心臓弁膜症に対する新しい治療について【TAVI(経カテーテル大動脈弁植え込み術)】
【TAVI】(経カテーテル大動脈弁植え込み術)
北部医療センター安佐市民病院は、広島県北部では初(県内5施設目)となるTAVI(タビ:経カテーテル大動脈弁植え込み術)の実施を開始しました。
当ページ内の動画・資料提供:エドワーズライフサイエンス合同会社
大動脈狭窄症
「大動脈弁狭窄症」とは、左心室と大動脈の間にある「大動脈弁」が加齢や動脈硬化などの原因で開きにくくなる疾患です。心臓から十分な血液を送り出すことができなくなるため、心臓に負担がかかります。軽症のうちは、自覚症状はありません。しかし進行していくにつれて胸の痛みや息切れが起こり、急性心不全、突然死などに至る代表的な疾患です。特にご高齢の患者さんでは、日常生活を無意識におさえるために、重症であっても症状が隠れてしまうこともあります。
治療
重症度が軽い場合、薬で心臓の負担を軽くして経過をみますが、重症大動脈弁狭窄症に至った場合、開胸手術/カテーテル治療について検討が必要です。
【開胸手術】
従来から行われている治療で、大動脈弁狭窄症の手術では第一選択となります。
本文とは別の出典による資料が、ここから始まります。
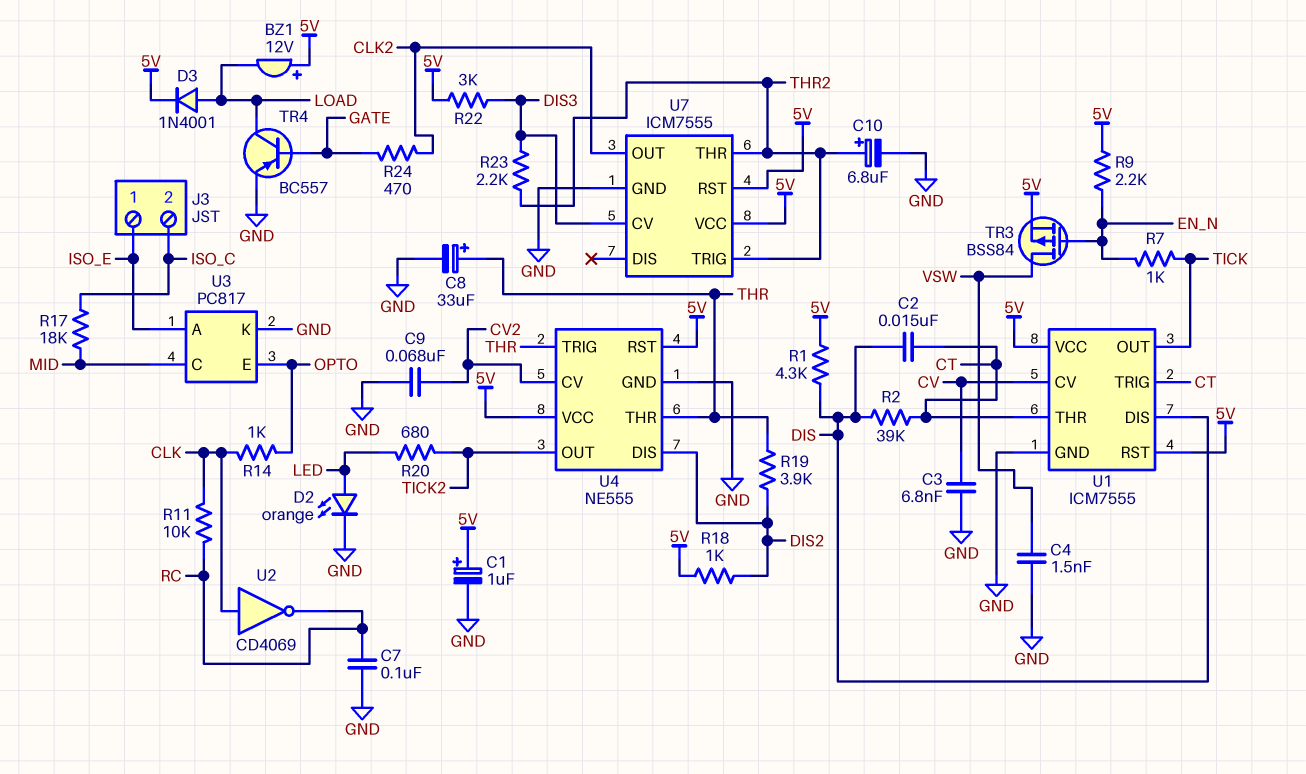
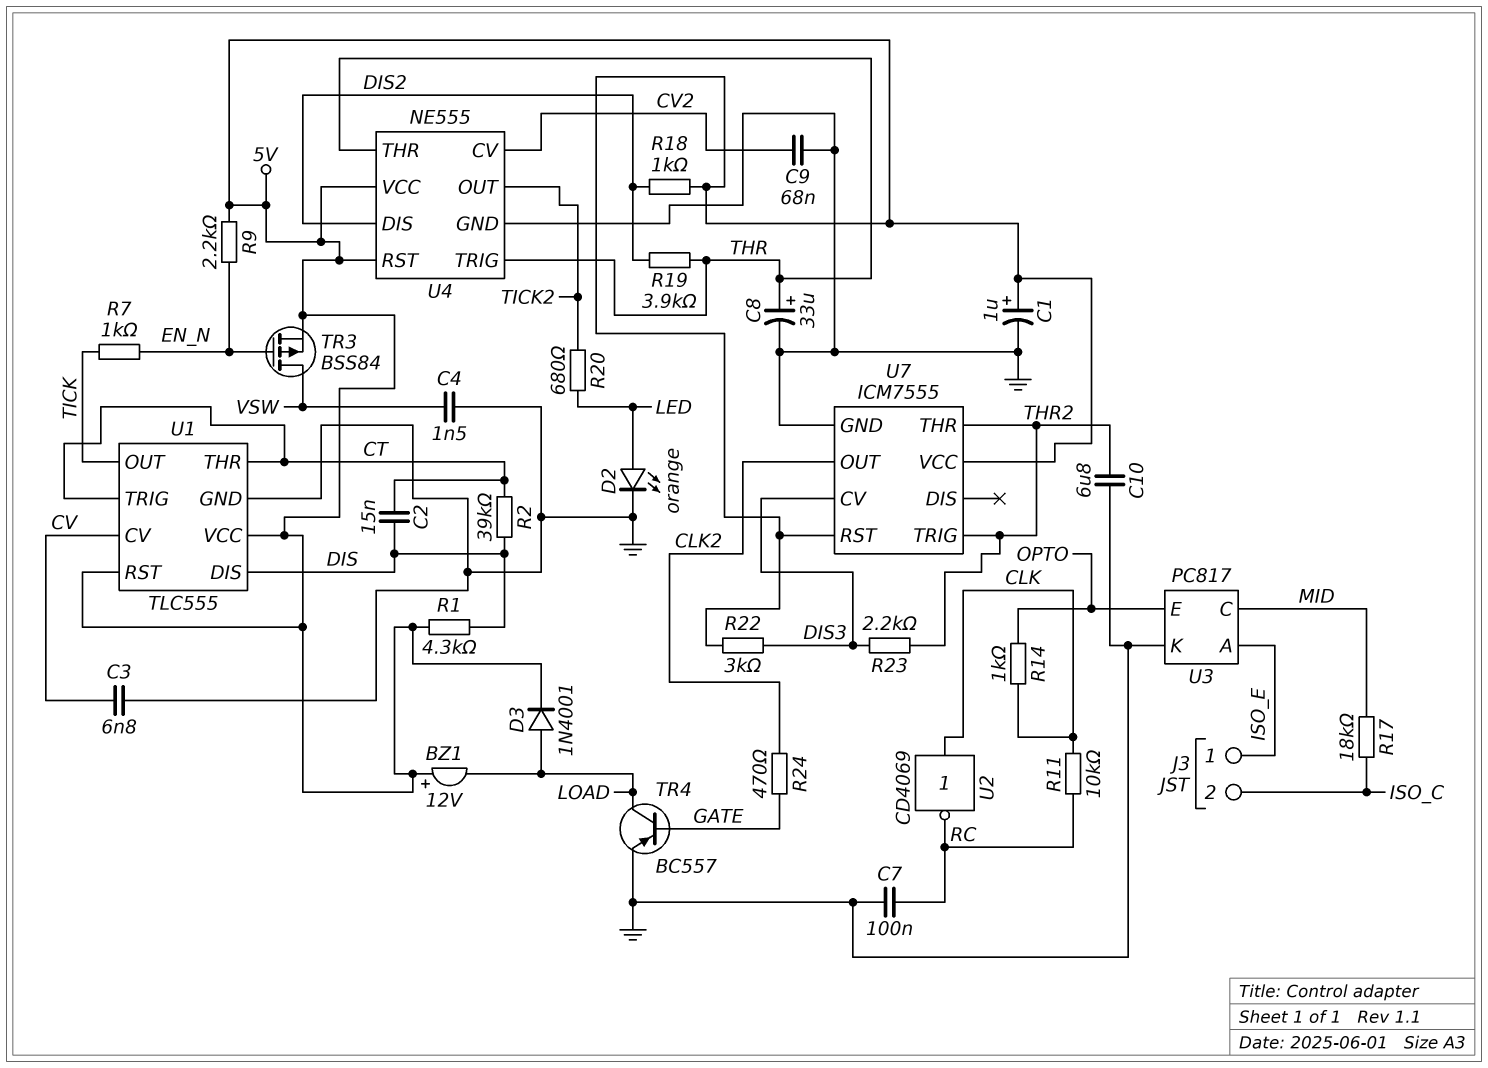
C10: 6.8uF (plus THR2, minus GND) -> 6.8uF (GND, THR2)
U1: ICM7555 -> TLC555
胸を切開して大動脈弁を取り換える方法で長期成績が確立しています。一方で、手術の侵襲が高く体への負担が比較的大きいという特徴があります。
【カテーテル治療(TAVI)】
大動脈弁狭窄症に対するカテーテルを用いた治療です。本邦では2013年から行われています。
胸を開けたり心臓を止めることもなく、足などの血管からカテーテルを用いて新たな弁を心臓に留置しま
す。ほとんどの症例では術後翌日から食事やリハビリを開始します。外科的治療に比べると手術の負担は軽く、入院期間が短いことが特徴です。ただし実用化されて10数年の治療であり、10年以降の治療成績データが詳しく分かっておらず、若年の患者さんには実施していません。
これまでも当院では心臓血管外科による大動脈弁置換術を行ってきました。
しかし、高齢などの理由で心臓手術を受けることができない患者さんは、他施設へ紹介させていただいたり、お薬による治療で経過をみていました。TAVIの実施が可能となったことで、個々の患者さんにより適した治療を選択していただくことが可能となりました。また、TAVI導入にあたり、心臓血管外科、循環器内科、麻酔科、リハビリテーション科、看護師らによるハートチームを形成しました。当院では、これまで以上に、職種の垣根を超えて心臓病の患者さんの治療にあたらせていただきます。